What is the total length of the bungee cord in this bungee jumping problem?

[robax25]

Homework Statement

A bungee jumper weight 60 kg, spring constant 98N/m, the cord is extended by 18m.Natural length of the cord is 9m.total length is 27m.

max force,
F=kx
mg=kx
x=6m.
it goes to 6m extension but to extend more from where it gets extra force?

Homework Equations

F=kx

The Attempt at a Solution

x=6m[/B]

 

[jbriggs444]

Homework Statement

A bungee jumper weight 60 kg, spring constant 98N/m, the cord is extended by 18m.Natural length of the cord is 9m.total length is 27m.

This does not sound like a complete statement of the problem.

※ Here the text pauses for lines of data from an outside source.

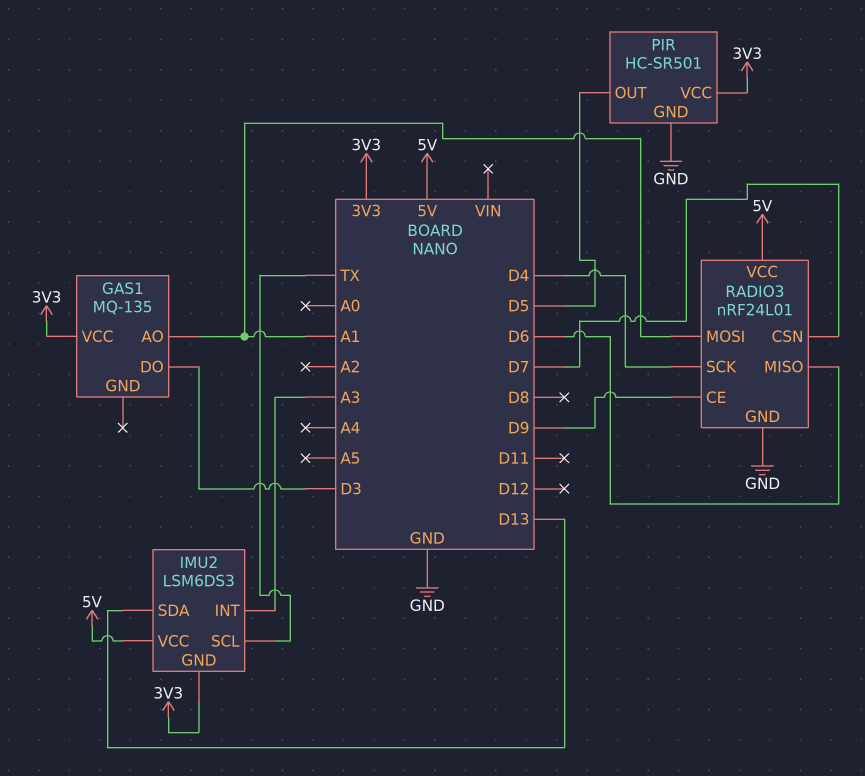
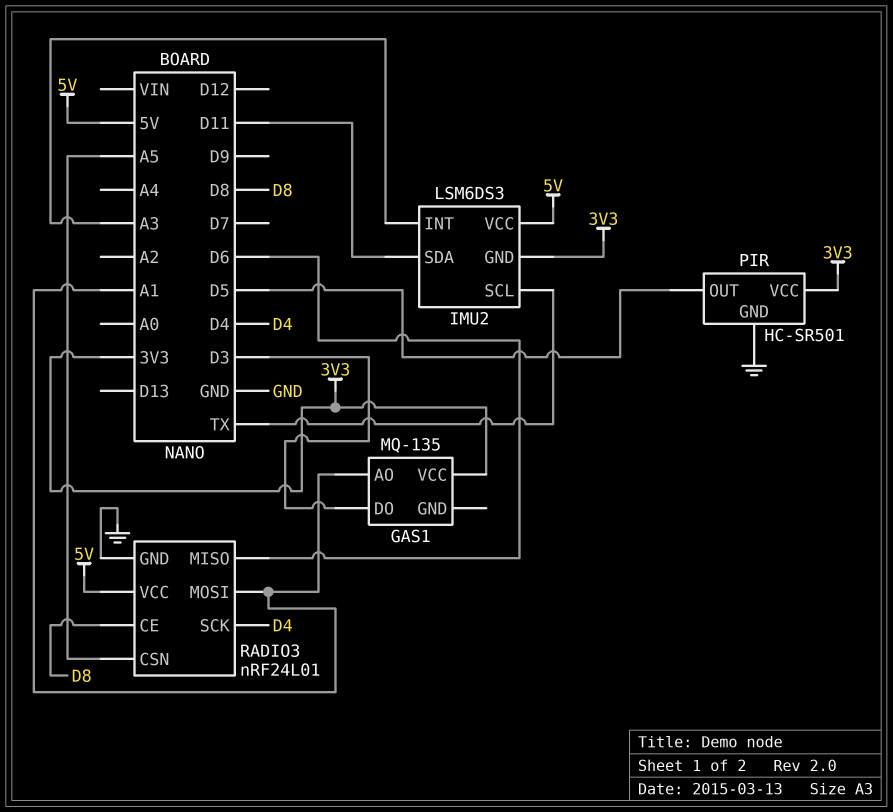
IMU2 pin SDA: D13 -> D11
RADIO3 pin CE: D9 -> D8
RADIO3 pin CSN: D7 -> A5

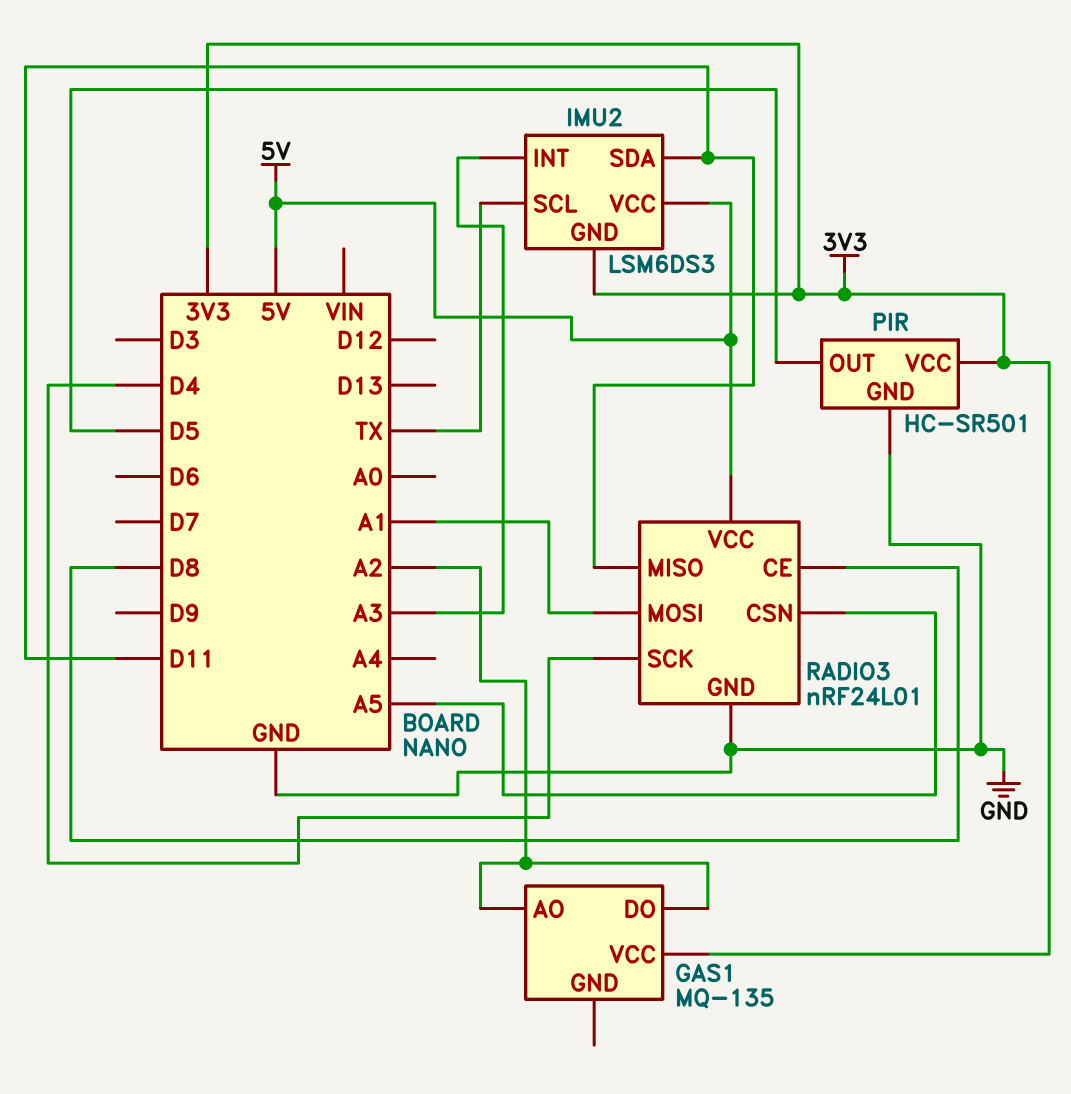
GAS1 pin AO: A1 -> A2
GAS1 pin DO: D3 -> A2
RADIO3 pin MISO: D6 -> D11

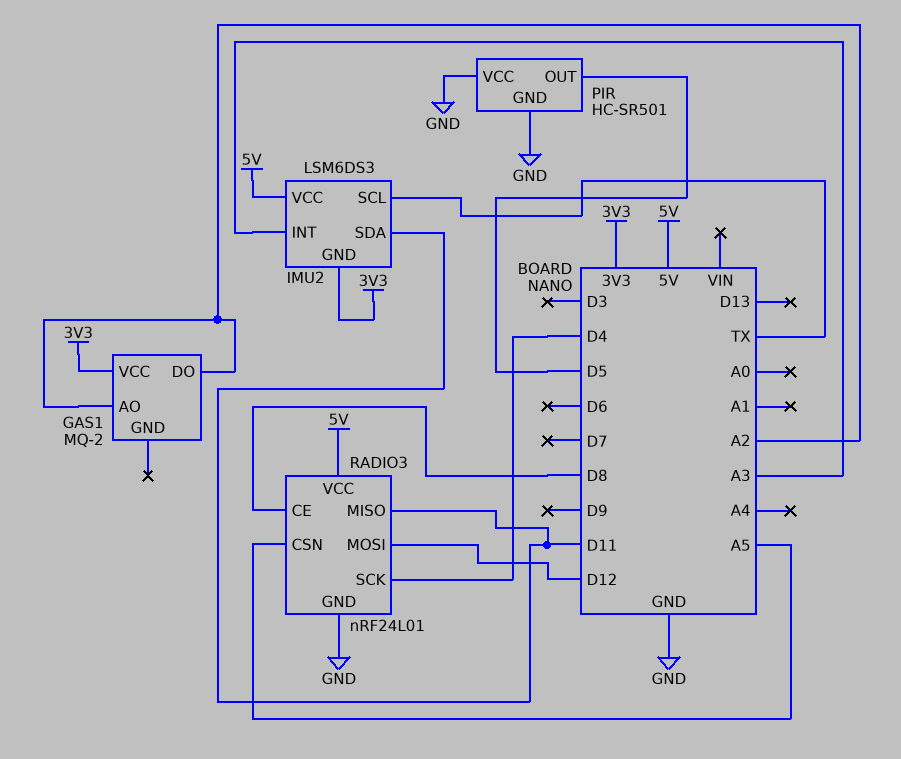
GAS1: MQ-135 -> MQ-2
PIR pin VCC: 3V3 -> GND
RADIO3 pin MOSI: A1 -> D12

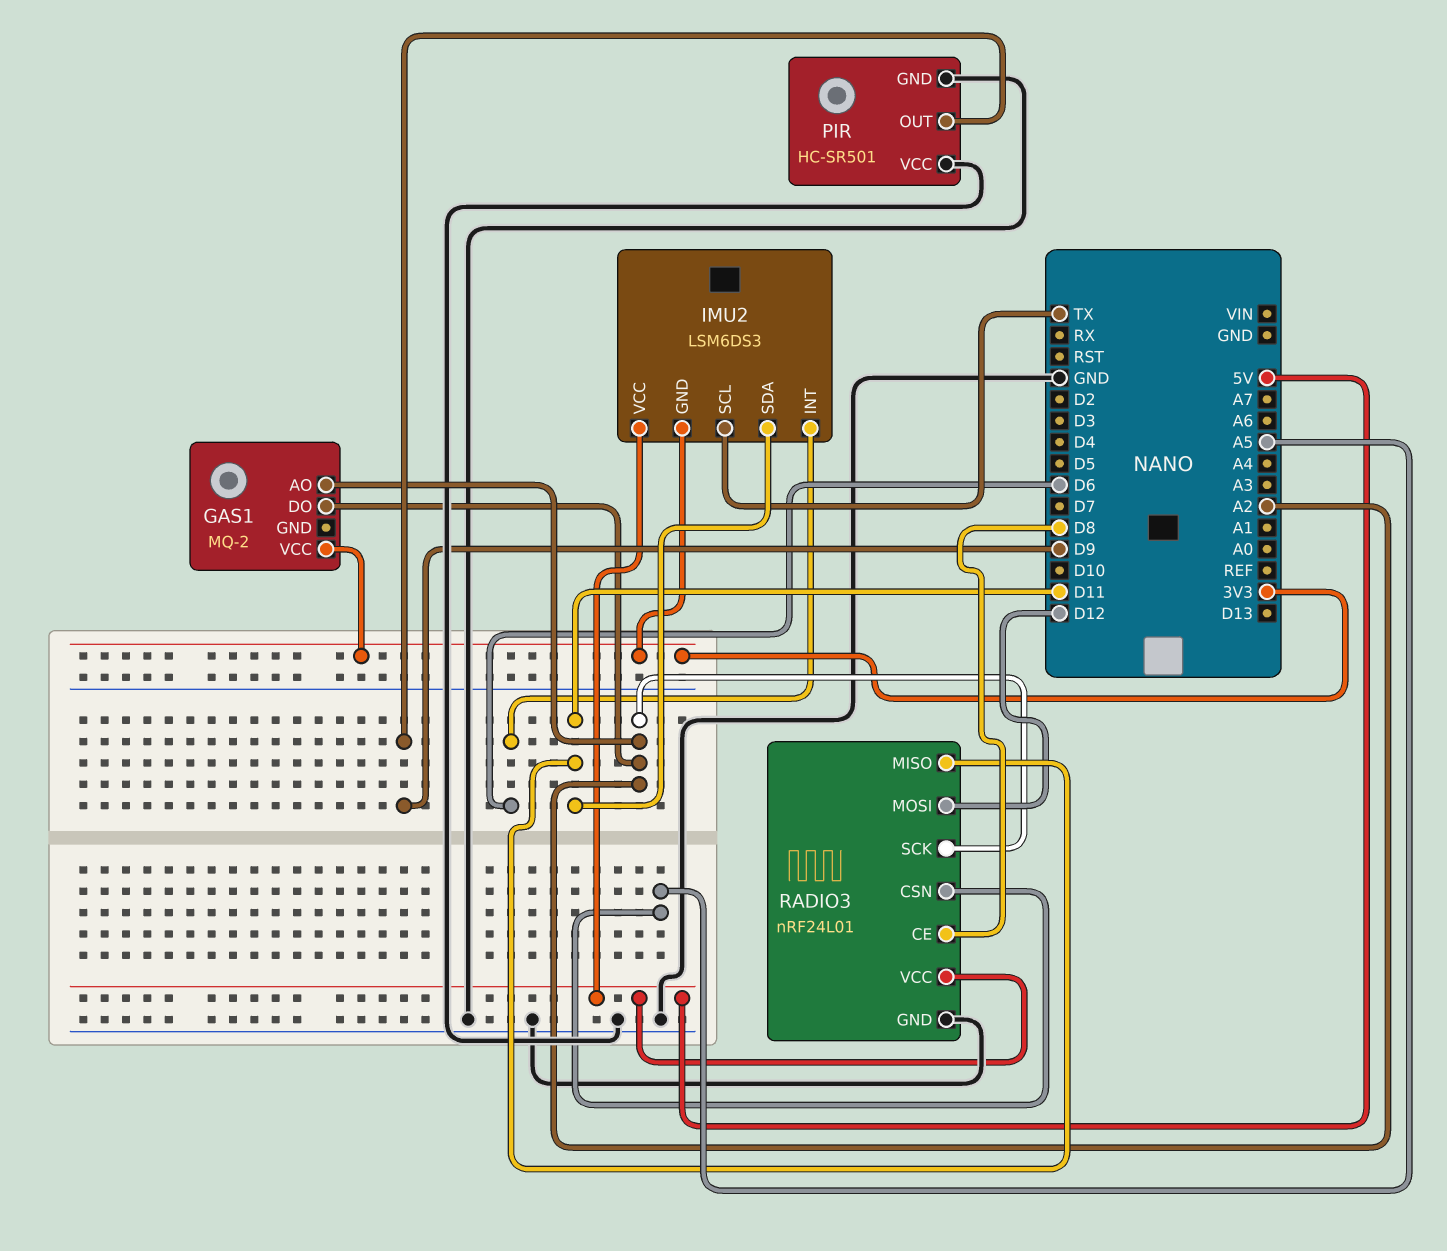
IMU2 pin INT: A3 -> D6
PIR pin OUT: D5 -> D9
RADIO3 pin SCK: D4 -> A2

In particular, it does not ask a question.

 

[robax25]

its total extension is 18m and its equilibrium length is 6m. my question is that, why does extend it more than 6m?

 

[jbriggs444]

its total extension is 18m and its equilibrium length is 6m. my question is that, why does extend it more than 6m?

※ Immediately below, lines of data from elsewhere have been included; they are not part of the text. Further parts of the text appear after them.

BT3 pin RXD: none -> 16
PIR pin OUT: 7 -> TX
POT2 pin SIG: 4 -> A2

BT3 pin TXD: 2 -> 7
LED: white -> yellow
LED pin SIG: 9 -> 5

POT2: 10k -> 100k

At an extension of 6m [beyond the unstressed 9m], what is the net force on the bungee jumper?

 

[robax25]

Net force = kx-mg=98N/m*6m-60kg*9,8m/s²=0.6N

 

[jbriggs444]

Net force = kx-mg=98N/m*6m-60kg*9,81m/s²=0.6N

Why are you using two different values for g in the same formula?

 

[robax25]

the net force would be zero.

 

[jbriggs444]

g=9.81m/s²

OK, I jumped the gun a bit on that reply. The spring constant is clearly chosen to have a numerical value equal to 10g so that the equilibrium position comes out at 6m exactly. Your answer of 0.6N correctly reflects the fact that the two numerical values are not an exact match.

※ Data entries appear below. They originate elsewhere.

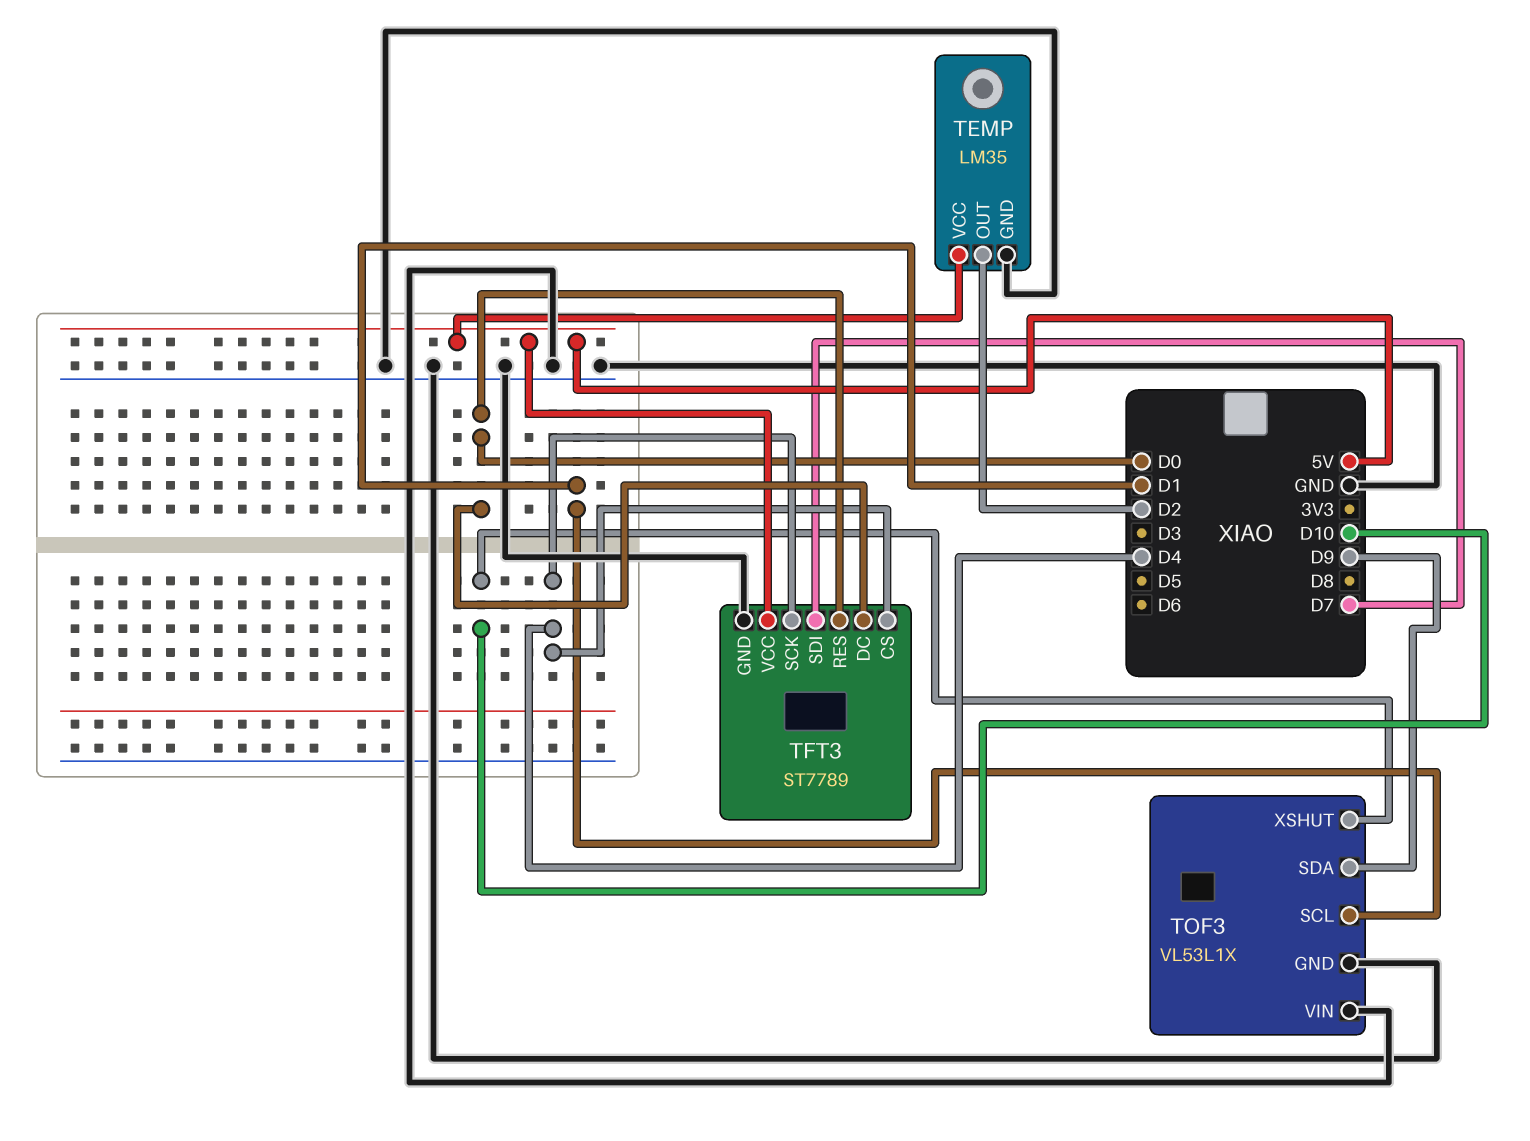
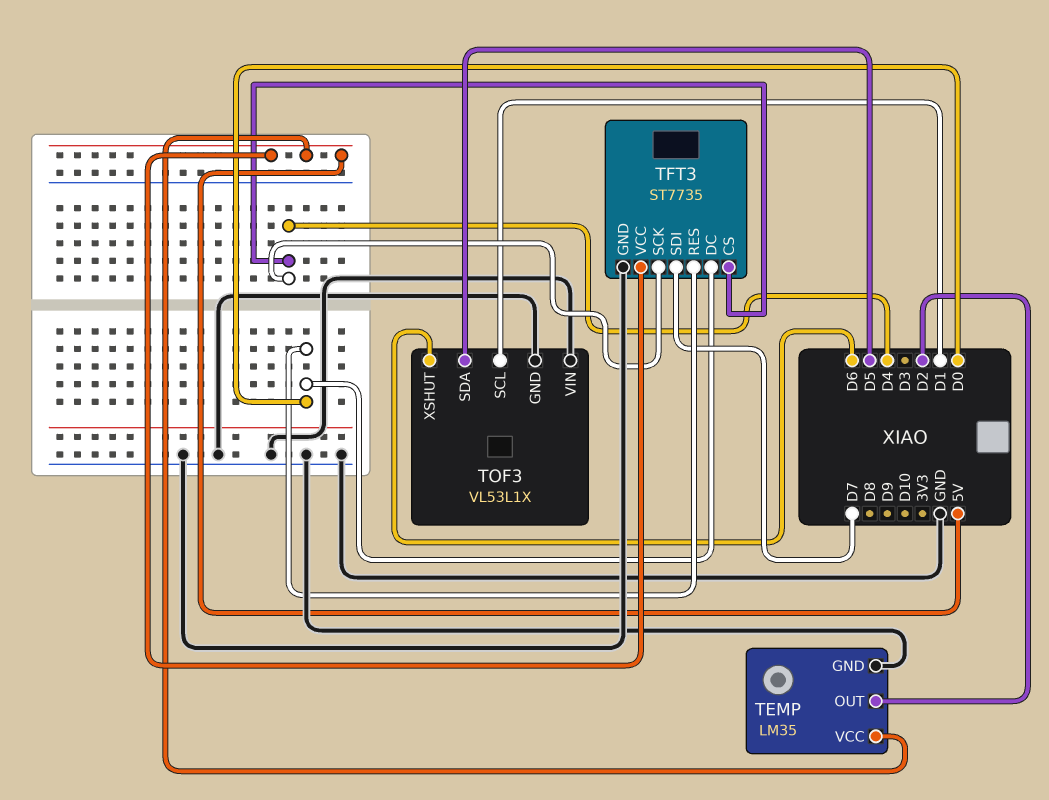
TFT3: ST7789 -> ST7735
TOF3 pin SDA: D9 -> D5
TOF3 pin XSHUT: D10 -> D6

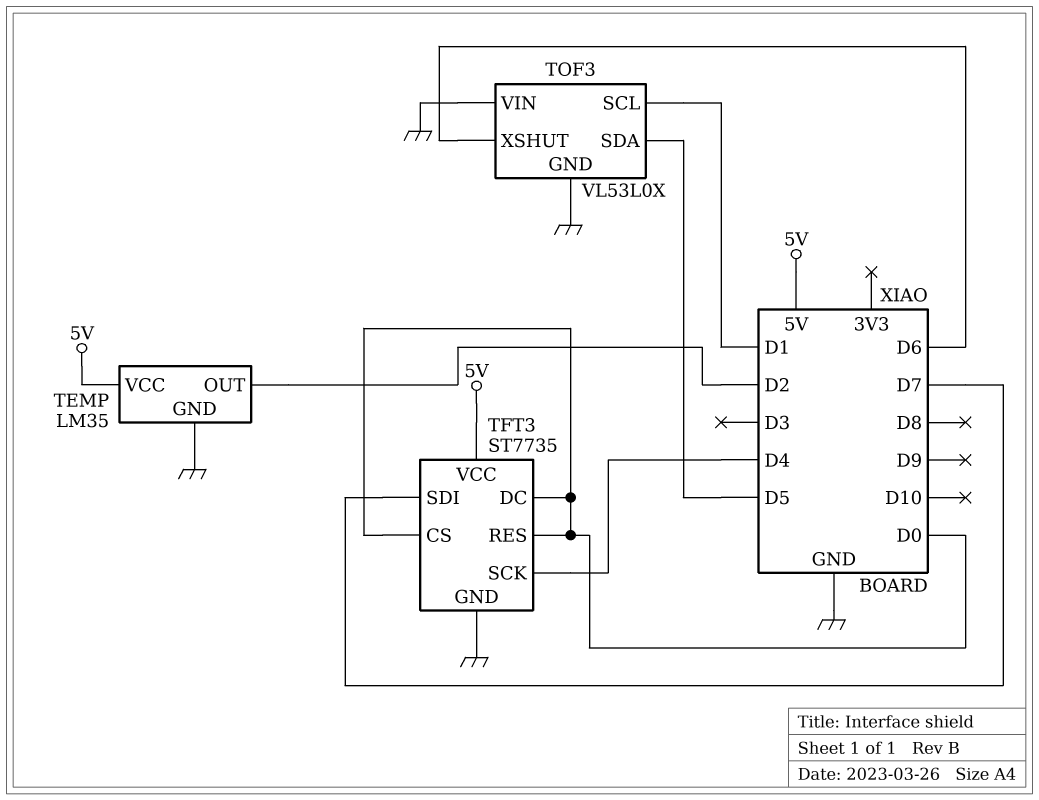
TFT3 pin CS: D4 -> D0
TOF3: VL53L1X -> VL53L0X

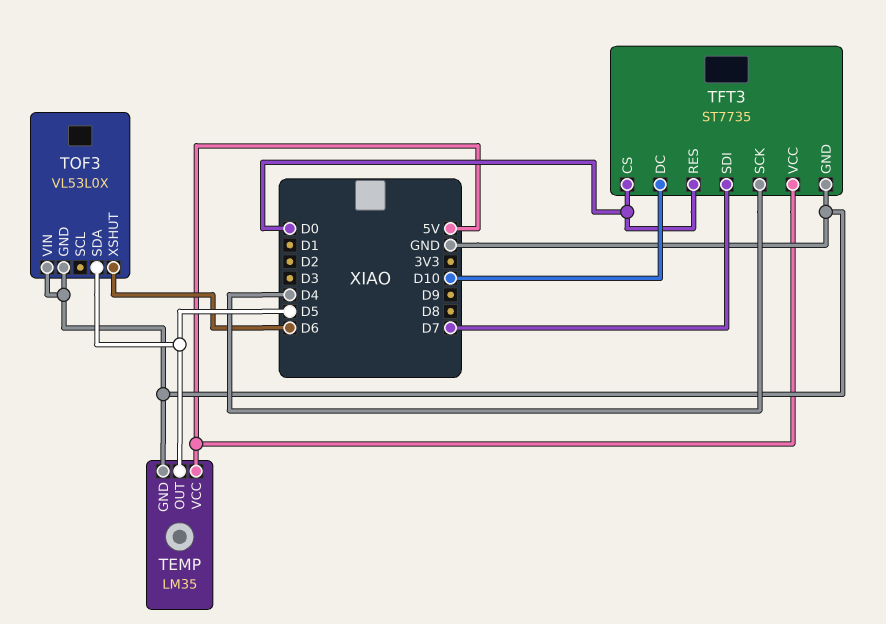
TEMP pin OUT: D2 -> D5
TFT3 pin DC: D0 -> D10
TOF3 pin SCL: D1 -> none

0.6N is small. What does that mean for the acceleration of the jumper at 6m extension?

 

[robax25]

I mean that they (spring force and gravitational force) are now equilibrium at 6m.

 

[jbriggs444]

I mean that they (spring force and gravitational force) are now equilibrium at 6m.

Right. So the net force is zero. What does that say about the acceleration at that point?

 

[robax25]

acceleration 9.8m/s²

 

[jbriggs444]

acceleration 9.8m/s²

Come again? The net force is zero and already includes gravity. F=ma.

What is the acceleration?

 

[robax25]

a=0

 

[jbriggs444]

a=0

Right.

Now consider what happens as the bungee jumper is falling toward this equilibrium point at 6m. Is he accelerating? In which direction?

 

[robax25]

he is accelerating downward

 

[jbriggs444]

he is accelerating downward

So he will have a non-zero velocity when he reaches the equilibrium point, yes?

 

[robax25]

yes

 

[robax25]

acceleration is zero but velocity is not

 

[jbriggs444]

yes

Which means that he is going to keep on falling past it. Which is, I think, what you were trying to justify.

 

[robax25]

yes I would like to ask you a question from force oscillation. you are really good in fundamental thing

 

[robax25]

also a good teacher.

 

[robax25]

A driver drives along a road .The road has periodic small bump of 5 cm height and a distance of 5 cm. Car's shock observer works fine,damping the deflection to half each oscillation.spring length is 20cm increased if car weight(1500kg) does not act.Determine the oscillation amplitude if the car is driving at 20km/h.

consider the problem by assuming that the distance of the four wheels equals multiple of the periodicity.

 

[jbriggs444]

A driver drives along a road .The road has periodic small bump of 5 cm height and a distance of 5 cm. Car's shock observer works fine,damping the deflection to half each oscillation.spring length is 20cm increased if car weight(1500kg) does not act.Determine the oscillation amplitude if the car is driving at 20km/h.

consider the problem by assuming that the distance of the four wheels equals multiple of the periodicity.

I do not understand the question.

First of all, it is unrealistic. With 5cm height bumps at 5 cm separation, the car tires will prevent the depth of the grooves from being at all relevant. This means that 90% of the problem statement is rubbish.

Second, we are told that the oscillations are reduced to half value if the car is massless. But that is idiotic. A massless car will not have its motion damped at all. It will ideally rise and fall exactly with the bumps.

However, a hypothetical massless car doing this at 20 km/h over 5 cm high, 5 cm spacing bumps would be experiencing negative g's (without even putting pencil to paper, this seems obvious). So realism demands that the car be in free fall much of the time with the wheels off the ground. That makes the problem much more complicated.

So I am at a loss. I do not know what knowledge this question is trying to probe.

 

[robax25]

it is not massless. it compresses 20cm when force acts(1500kg). The wording is wrong. For example, you applied weight a force on a spring, it goes down 20cm and then, you relieve the force, then, it goes up. Bump size 5cm*5cm is not impossible. length and Height. it is like a rectangle.

 

[jbriggs444]

Bump size 5cm*5cm is not impossible

It is not impossible -- but tires cannot fit. Which makes the problem depend on tire diameter.

And without 1500 kg of body weight, there is nothing to resist the force of the spring. The attached object will simply trace out the profile of the track.

 

[robax25]

However, here is only need the amplitude of driving oscillation. If you drive a car, you spring compresses 20cm due to car weight and you face bump(20cm*20cm) periodic, your car is running 20km/h

 

[jbriggs444]

However, here is only need the amplitude of driving oscillation.

But we are told, counter-factually, that the resulting oscillation is different. Either I am missing something or the problem statement is. [And we still have the problem that the driving oscillation is not specified in the problem statement]